Dis-moi le monde où l'homme passe,
Où le coeur avide ramasse
Les miettes de son paradis ;
Ne pouvant saisir le mystère,
Répands ta vertu salutaire
Sur le morne esprit engourdi.
Jette-nous la sainte espérance,
Ailes de feu de l'avenir ;
Reste consoler la souffrance
Avec le sacré souvenir ;
Que ce passé digne d'envie,
Noblesse grave de la vie,
Réapparaisse en mon chemin.
La route montante est mauvaise ;
Pour que, toujours, mon coeur s'apaise,
Comme autrefois, tends-moi la main.
Que n'ai-je la voix pour redire
Ton nom béni, ton nom divin.
Comment pourrais-je te décrire,
Archet puissant du coeur humain ?
Musique, lèvres inspirées,
Lointain écho des empyrées,
Pain de l'esprit et vin du coeur ?
Humaine, faible, impuissante,
Je sens ma plume frémissante
À ton seul nom, fier et vainqueur.
Oh ! m'inspirer de toi jusqu'à l'aube plénière,
Où l'âme de la terre entrera dans l'azur
Oublier les douleurs de l'heure journalière
En toi, qui sait louer le dur devoir obscur.
Oh ! m'enivrer de toi dans les plaines du monde,
Croire à toute beauté, au bonheur des désirs,
Croire à la volupté infinie et profonde
Qui germe dans la coupe âcre de nos soupirs.
De claires visions, inonder ma prunelle,
Goûter la joie de vivre et sa diversité,
Mourir en évoquant ta promesse éternelle,
Éclose dans mon coeur où vit l'immensité.
Marie Ratté (novembre 1927)
Tiré de : Marie Ratté, Au temps des violettes, Beauceville, L'Éclaireur Limitée, 1928, p. 5-8.
Pour en savoir plus sur Marie Ratté, voyez la notice biographique, ainsi que les documents et photos sous son poème Si l'espoir, que les Poésies québécoises oubliées ont également présenté. Voyez aussi les documents ci-dessous.

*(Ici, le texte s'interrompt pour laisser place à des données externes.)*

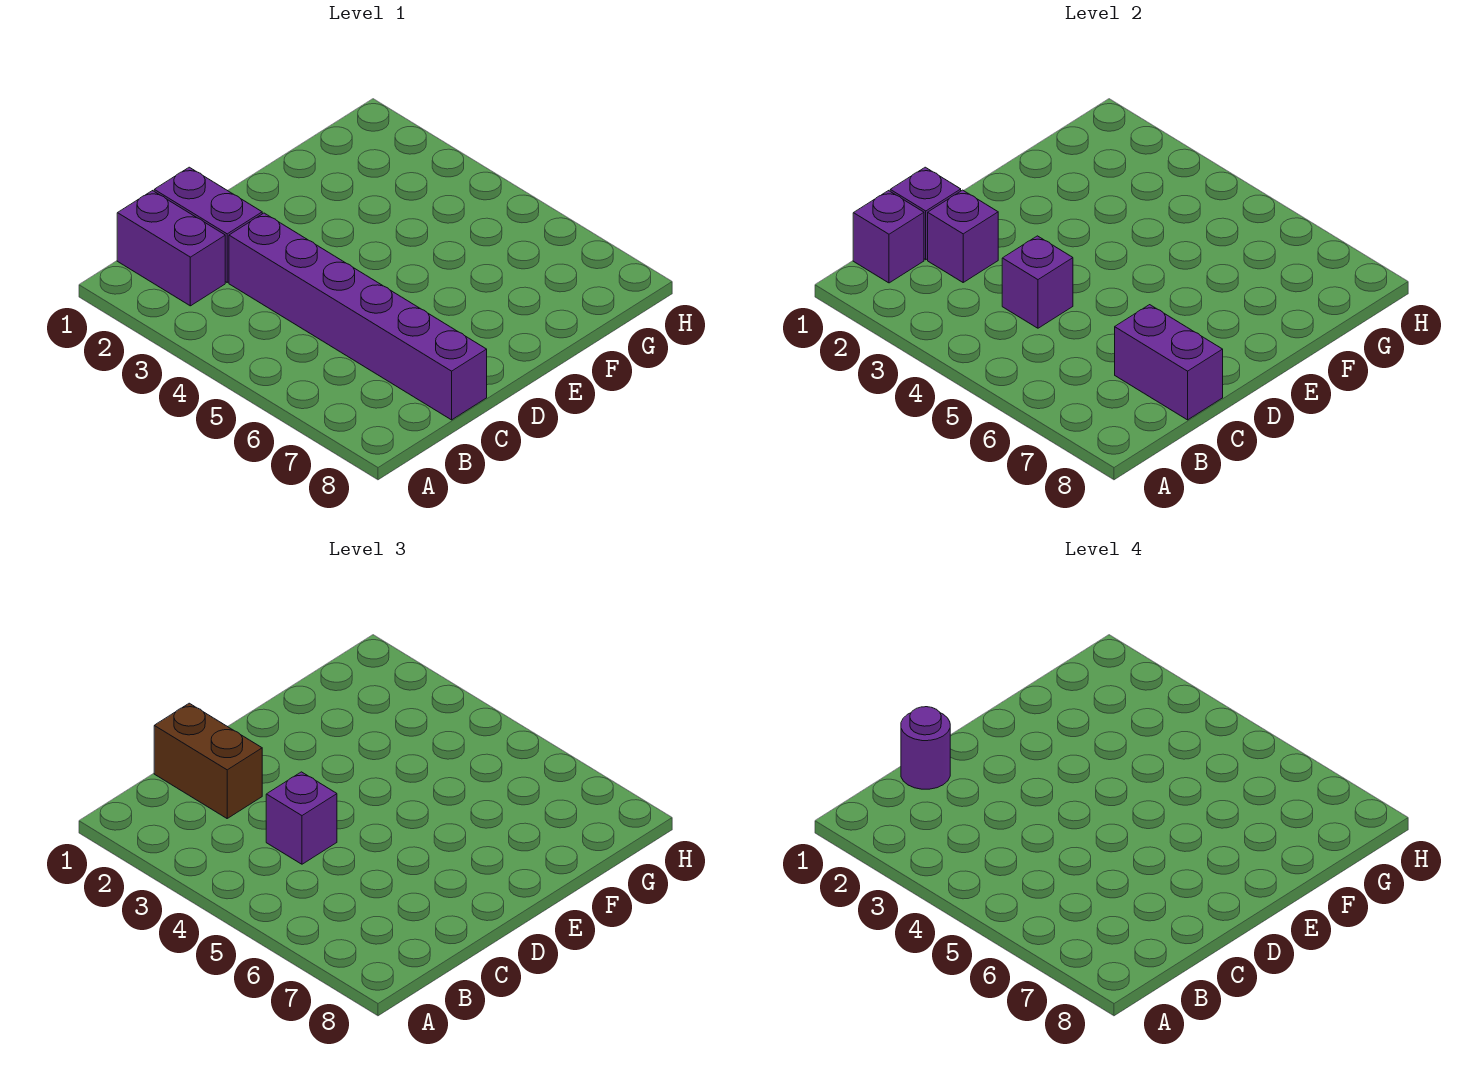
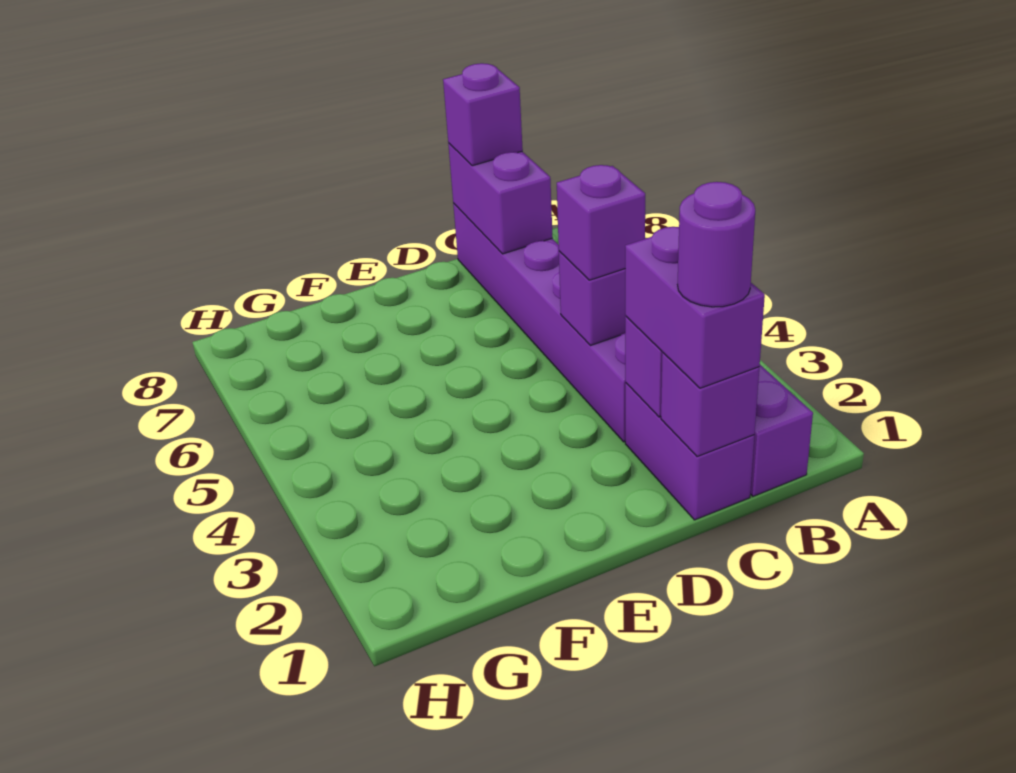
purple brick B1 level 2 -> purple brick C8 level 3
brown brick C1:C2 level 3 -> purple brick C1:C2 level 3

Le 22 juillet 2019 à 15 heures, à Baie-des-Sables, village natal de Marie Ratté, la poétesse sera commémorée dans le cadre des fêtes du 150e anniversaire de la municipalité. Une conférence et une lecture de certains de ses poèmes auront alors lieu. Pour de plus amples informations, voyez ICI.
Le 22 juillet 2019 à 15 heures, à Baie-des-Sables, village natal de Marie Ratté, la poétesse sera commémorée dans le cadre des fêtes du 150e anniversaire de la municipalité. Une conférence et une lecture de certains de ses poèmes auront alors lieu. Pour de plus amples informations, voyez ICI.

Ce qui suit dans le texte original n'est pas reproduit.